Sunday, February 23, 2014

Doniger debate symbolizes turbulence in the air

By Swapan Dasgupta

In 1983, prior to a British general election which was easily won by Margaret Thatcher, I attended a conference on ‘Victorian values’ at Ruskin College, a Labour movement institution located in Oxford but detached from the university. The conference, dominated by those who believed that Thatcher posed a threat to civilisation as we know it, was unmemorable. Yet, one incident stood out.

A BBC crew chose to film one of the sessions, perhaps as an input for its larger election coverage. No one was particularly bothered until an earnest activist stood up and protested against what he imagined was political surveillance. Encouraged by this prickliness, others also joined the protest and made passionate speeches about BBC’s fierce anti-Left bias. There were a few voices of restraint but the gathering voted quite overwhelmingly to exclude the TV crew from the meeting.

Looking back on this footnote of footnotes in contemporary British history, two broad conclusions are warranted. First, despite the show of ideological bravado, the activists who saw the conference as an occasion to debunk Thatcher’s “reactionary” celebration of the Victorian ethos were also aware that they were fighting a losing political battle. In the Britain of 1983, Thatcher’s appeal to put the “Great” back into Britain had the support of not merely the middle classes but a large section of the ‘proletariat’. The anger at the BBC—seemingly representative of the Establishment—was also an admission of defeat.

Secondly, the visceral anger at the media was also a protest against intellectual marginalisation. Unlike today when the BBC flaunts an obvious Left-wing tilt, the institution tried to be more ‘balanced’ those days. A staid middle-of-the-road consensus set the editorial tone. This implied that other voices—whether of the Right or Left—were often ignored. It was this relegation to the fringes that the lefty activists were protesting against that afternoon in Oxford.

Even a casual overview of the chattering class storm over Wendy Doniger’s alternative history of the Hindus points to similarities in reactions. For a start, despite the ridiculous assertion by the publishers that their decision to reach an out-of-court settlement was driven by concerns over the safety of staff members, this was a battle that was not taken to the streets—unlike the disputes over Satanic Verses, Taslima Nasreen and M.F. Husain’s paintings. The conduct of the aggrieved Dina Nath Batra was never constitutionally unbecoming: he went through a court of law and got Penguin to admit that the book, in effect, violated section 295A of the Indian Penal Code.

Penguin’s contention that India’s laws are inherently illiberal may well have a basis but it is curious that liberals have on other occasions been very forthright in their support for harsher laws against what they perceive is “hate speech”—witness the still-born Communal Violence Bill.

What seems to unite the Left outrage I witnessed 30 years ago and Batra’s litigation is the shared sense of intellectual dispossession.
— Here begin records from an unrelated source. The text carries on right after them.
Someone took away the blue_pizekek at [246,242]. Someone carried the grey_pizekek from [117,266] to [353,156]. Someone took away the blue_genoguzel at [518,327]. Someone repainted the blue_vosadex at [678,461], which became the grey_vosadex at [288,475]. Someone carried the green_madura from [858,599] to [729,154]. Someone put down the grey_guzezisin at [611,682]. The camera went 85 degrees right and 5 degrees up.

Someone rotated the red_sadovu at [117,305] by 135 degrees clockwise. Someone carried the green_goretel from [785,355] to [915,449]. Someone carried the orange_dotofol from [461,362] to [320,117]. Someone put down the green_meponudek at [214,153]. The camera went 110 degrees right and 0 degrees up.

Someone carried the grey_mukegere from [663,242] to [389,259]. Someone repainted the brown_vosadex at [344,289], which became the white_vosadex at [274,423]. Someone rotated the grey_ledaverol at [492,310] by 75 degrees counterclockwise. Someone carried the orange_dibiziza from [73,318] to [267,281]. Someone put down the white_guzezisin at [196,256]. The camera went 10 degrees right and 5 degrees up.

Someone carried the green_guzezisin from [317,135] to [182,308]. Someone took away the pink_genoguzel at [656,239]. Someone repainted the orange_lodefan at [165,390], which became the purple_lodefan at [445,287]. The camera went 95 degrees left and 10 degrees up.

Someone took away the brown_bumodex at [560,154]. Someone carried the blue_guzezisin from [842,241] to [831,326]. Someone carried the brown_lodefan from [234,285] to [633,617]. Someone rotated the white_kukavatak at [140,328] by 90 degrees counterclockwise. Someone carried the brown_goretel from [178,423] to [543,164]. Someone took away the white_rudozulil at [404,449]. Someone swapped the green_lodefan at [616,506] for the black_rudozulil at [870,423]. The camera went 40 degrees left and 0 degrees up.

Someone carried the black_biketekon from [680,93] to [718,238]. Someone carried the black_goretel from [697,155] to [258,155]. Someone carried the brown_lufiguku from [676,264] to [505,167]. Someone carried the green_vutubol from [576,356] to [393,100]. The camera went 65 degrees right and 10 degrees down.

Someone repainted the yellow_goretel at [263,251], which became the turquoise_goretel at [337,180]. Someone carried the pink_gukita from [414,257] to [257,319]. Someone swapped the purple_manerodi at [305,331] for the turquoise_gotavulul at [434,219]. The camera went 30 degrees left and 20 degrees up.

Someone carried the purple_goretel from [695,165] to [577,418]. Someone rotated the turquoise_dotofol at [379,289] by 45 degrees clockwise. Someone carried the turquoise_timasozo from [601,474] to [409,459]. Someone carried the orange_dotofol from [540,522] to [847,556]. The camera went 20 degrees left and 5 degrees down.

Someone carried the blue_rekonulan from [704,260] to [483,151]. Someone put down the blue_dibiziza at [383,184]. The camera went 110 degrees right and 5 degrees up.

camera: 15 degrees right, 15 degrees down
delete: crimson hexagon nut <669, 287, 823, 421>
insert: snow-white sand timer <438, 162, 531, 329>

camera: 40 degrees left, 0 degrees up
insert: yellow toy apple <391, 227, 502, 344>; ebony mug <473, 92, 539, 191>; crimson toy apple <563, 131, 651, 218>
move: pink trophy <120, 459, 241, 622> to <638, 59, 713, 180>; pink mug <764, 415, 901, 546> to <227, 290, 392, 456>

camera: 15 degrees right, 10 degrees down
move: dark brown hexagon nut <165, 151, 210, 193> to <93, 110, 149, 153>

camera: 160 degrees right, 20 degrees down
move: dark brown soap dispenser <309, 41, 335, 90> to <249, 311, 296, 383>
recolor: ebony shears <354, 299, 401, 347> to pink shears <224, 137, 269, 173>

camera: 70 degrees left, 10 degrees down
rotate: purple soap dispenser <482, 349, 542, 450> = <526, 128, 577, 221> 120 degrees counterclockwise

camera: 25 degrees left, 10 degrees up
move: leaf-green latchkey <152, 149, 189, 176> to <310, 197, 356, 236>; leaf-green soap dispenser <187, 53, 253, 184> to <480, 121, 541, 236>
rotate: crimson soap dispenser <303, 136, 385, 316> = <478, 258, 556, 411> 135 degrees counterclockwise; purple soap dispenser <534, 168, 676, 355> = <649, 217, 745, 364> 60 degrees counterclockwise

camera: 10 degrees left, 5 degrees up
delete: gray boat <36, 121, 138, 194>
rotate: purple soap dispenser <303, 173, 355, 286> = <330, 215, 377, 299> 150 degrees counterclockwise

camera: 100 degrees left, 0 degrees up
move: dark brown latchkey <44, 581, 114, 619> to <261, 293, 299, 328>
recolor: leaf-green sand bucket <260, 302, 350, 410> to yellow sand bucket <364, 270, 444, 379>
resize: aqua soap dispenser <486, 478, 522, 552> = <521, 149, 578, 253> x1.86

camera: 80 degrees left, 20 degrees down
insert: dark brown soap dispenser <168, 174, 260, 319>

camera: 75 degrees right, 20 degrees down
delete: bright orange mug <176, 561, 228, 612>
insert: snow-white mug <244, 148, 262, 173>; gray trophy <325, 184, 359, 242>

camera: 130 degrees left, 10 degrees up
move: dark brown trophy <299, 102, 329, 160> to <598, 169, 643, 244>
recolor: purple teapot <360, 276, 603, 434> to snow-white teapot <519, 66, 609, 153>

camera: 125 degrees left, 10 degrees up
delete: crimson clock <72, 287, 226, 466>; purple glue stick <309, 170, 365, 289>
The free flow of ideas in a democracy is invariably tempered by value judgments over what is ‘respectable’ and what is not. Those who rubbish Doniger feel, and quite legitimately so, feel that academia disregards those analyse faith from the perspective of believers. They believe that studies of Hindu faiths have been taken over, particularly in the US, by those who inherently sceptical of the larger Indian inheritance. This conviction is bolstered by the apparent arrogance of dominant intellectuals who refuse to concede space to those who have a more sympathetic perspective of Hindu theology.

What adds to the muddle is that despite their academic dominance those who are happy with a less reverential assessment of faith find themselves politically beleaguered. Just as the British Left of the 1980s found itself unable to counter the appeal of Thatcher, those defending Doniger are inclined to attribute Penguin’s surrender to what is colourfully called “creeping fascism”—a code for the rising support for Narendra Modi. Yet, rather than comprehend the reasons for Modi’s popularity, they would rather retreat into their bunkers and uphold their own certitudes while waiting for the proverbial hard rain to fall.  


India is on the cusp of a consensus-breaking transformation and the reactions to Doniger’s woes symbolise the turbulence in the air.